I apologize if this question does not belong here, my problem is not with the code, it's with the algorithm, so perhaps it is better suited for another website, but the good people of stackoverflow never let me down.
Here is the question:
Given 2 sorted arrays A
and B
such that they have the same number of elements, lets say n
, and such that they do not share elements, and no element appears twice in the same array, find the median of the union of the arrays in logarithmic time complexity.
Very Important note: if n
is odd, then the median is the middle element. But if n
is even, the median is not the average of the middle elements. it is defined as the minimum of the middle elements.

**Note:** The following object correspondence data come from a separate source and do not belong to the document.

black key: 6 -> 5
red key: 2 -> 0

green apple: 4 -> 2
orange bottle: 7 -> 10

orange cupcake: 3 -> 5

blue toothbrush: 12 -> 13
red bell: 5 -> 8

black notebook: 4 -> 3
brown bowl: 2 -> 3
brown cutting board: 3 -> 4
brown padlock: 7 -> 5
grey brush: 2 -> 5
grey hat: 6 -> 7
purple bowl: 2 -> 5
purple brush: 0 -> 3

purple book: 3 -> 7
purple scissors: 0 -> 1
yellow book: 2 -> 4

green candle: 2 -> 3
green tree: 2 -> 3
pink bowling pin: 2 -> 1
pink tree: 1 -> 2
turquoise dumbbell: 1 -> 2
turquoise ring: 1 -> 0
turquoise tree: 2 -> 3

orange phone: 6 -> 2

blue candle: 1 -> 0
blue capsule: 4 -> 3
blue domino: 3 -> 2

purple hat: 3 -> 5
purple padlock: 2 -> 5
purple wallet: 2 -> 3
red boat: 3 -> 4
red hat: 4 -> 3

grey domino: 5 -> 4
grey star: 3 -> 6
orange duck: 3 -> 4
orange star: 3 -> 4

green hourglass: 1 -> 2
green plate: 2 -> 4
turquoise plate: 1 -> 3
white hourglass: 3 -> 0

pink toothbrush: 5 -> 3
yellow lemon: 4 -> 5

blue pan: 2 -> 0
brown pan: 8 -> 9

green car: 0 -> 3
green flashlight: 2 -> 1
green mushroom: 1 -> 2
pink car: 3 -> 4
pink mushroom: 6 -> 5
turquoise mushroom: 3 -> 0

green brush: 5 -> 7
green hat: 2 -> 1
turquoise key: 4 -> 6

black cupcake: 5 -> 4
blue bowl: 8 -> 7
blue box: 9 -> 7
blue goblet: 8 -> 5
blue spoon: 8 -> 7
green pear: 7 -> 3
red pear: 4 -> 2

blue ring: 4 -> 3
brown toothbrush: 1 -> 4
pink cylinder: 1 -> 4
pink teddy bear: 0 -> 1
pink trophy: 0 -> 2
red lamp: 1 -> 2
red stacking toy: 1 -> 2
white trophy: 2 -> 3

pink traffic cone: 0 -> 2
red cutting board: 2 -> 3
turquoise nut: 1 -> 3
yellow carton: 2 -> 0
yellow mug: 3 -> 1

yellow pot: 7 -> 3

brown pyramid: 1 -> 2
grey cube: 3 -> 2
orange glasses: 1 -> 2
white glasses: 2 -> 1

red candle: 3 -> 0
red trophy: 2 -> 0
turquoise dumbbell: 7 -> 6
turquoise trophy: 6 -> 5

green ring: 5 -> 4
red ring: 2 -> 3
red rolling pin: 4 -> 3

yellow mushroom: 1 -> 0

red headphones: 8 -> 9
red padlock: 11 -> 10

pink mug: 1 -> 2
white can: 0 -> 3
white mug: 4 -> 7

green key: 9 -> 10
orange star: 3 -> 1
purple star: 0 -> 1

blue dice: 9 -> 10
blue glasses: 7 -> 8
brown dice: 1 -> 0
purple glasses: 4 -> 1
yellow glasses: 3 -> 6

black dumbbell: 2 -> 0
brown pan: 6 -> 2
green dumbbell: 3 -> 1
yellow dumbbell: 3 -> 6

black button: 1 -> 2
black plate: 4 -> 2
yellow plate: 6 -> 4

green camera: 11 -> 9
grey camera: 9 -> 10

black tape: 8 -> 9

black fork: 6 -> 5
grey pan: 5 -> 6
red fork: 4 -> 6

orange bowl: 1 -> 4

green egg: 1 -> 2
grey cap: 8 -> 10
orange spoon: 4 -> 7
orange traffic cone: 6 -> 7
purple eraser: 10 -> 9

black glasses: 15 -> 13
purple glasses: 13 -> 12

Solution: The idea is quite simple. since they are sorted, we can find the median of A
(called med1
) and the median of B
(called med2
) in O(1)
. if med1>med2
then we know that the median of the union is an element of A
that is smaller than med1
or an element of B
that is larger than med2
, and the reverse if med2>med1
. So we throw away the redundant element and do the same process, until A
and B
are sufficiently small, say with 2 elements each, and then we just need to find the median between these 4 numbers. The median of 4 numbers would be the second minimum, since 4 is an even number, which would be O(1)
.
this is my code
#include<stdio.h>
#include<stdlib.h>
#include<conio.h>
int *scan_array(int* array_length);
int second_min_four_numbers(int a,int b,int c,int d);
int first_question(int *arr1,int *arr2,int left1,int right1,int left2,int right2);
void main()
{
int *arr1,*arr2,length_arr1=0,length_arr2=0;
printf("For the first sorted array:\n");
arr1=scan_array(&length_arr1);
printf("\nFor the second sorted array, enter %d numbers:\n",length_arr1);
arr2=scan_array(&length_arr2);
if(length_arr1==1) //edge case, arrays are length one. return the min
{
if(arr1[0] > arr2[0])
printf("The Median is %d",arr2[0]);
else
printf("The Median is %d",arr1[0]);
}
else
printf("The Median is %d",first_question(arr1,arr2,0,length_arr1-1,0,length_arr2-1));
getch();
}
int *scan_array(int* array_length) //nothing fancy. just scan the arrays.
{
int* temp,temp_length,array_element,i=0,*real_array;
temp=(int*)malloc(50*sizeof(int));
printf("Enter positive numbers. To stop enter negative or zero.\nDon't enter more than 50 numbers\n");
scanf("%d",&array_element);
while(array_element>0)
{
(*array_length)++;
temp[i]=array_element;
i++;
scanf("%d",&array_element);
}
real_array=(int*)malloc((*array_length)*sizeof(int));
for(i=0;i<*array_length;i++)
real_array[i]=temp[i];
free(temp);
return real_array;
}
int first_question(int *arr1,int *arr2,int left1,int right1,int left2,int right2)
{
int med1,med2;
if(right1-left1+right2-left2 == 2) //we are done. reached 4 elements. we will always be here for arrays larger than 1 element each
return second_min_four_numbers(arr1[left1],arr1[right1],arr2[left2],arr2[right2]);
med1=arr1[(left1+right1)/2]; //not done. find the medians in O(1).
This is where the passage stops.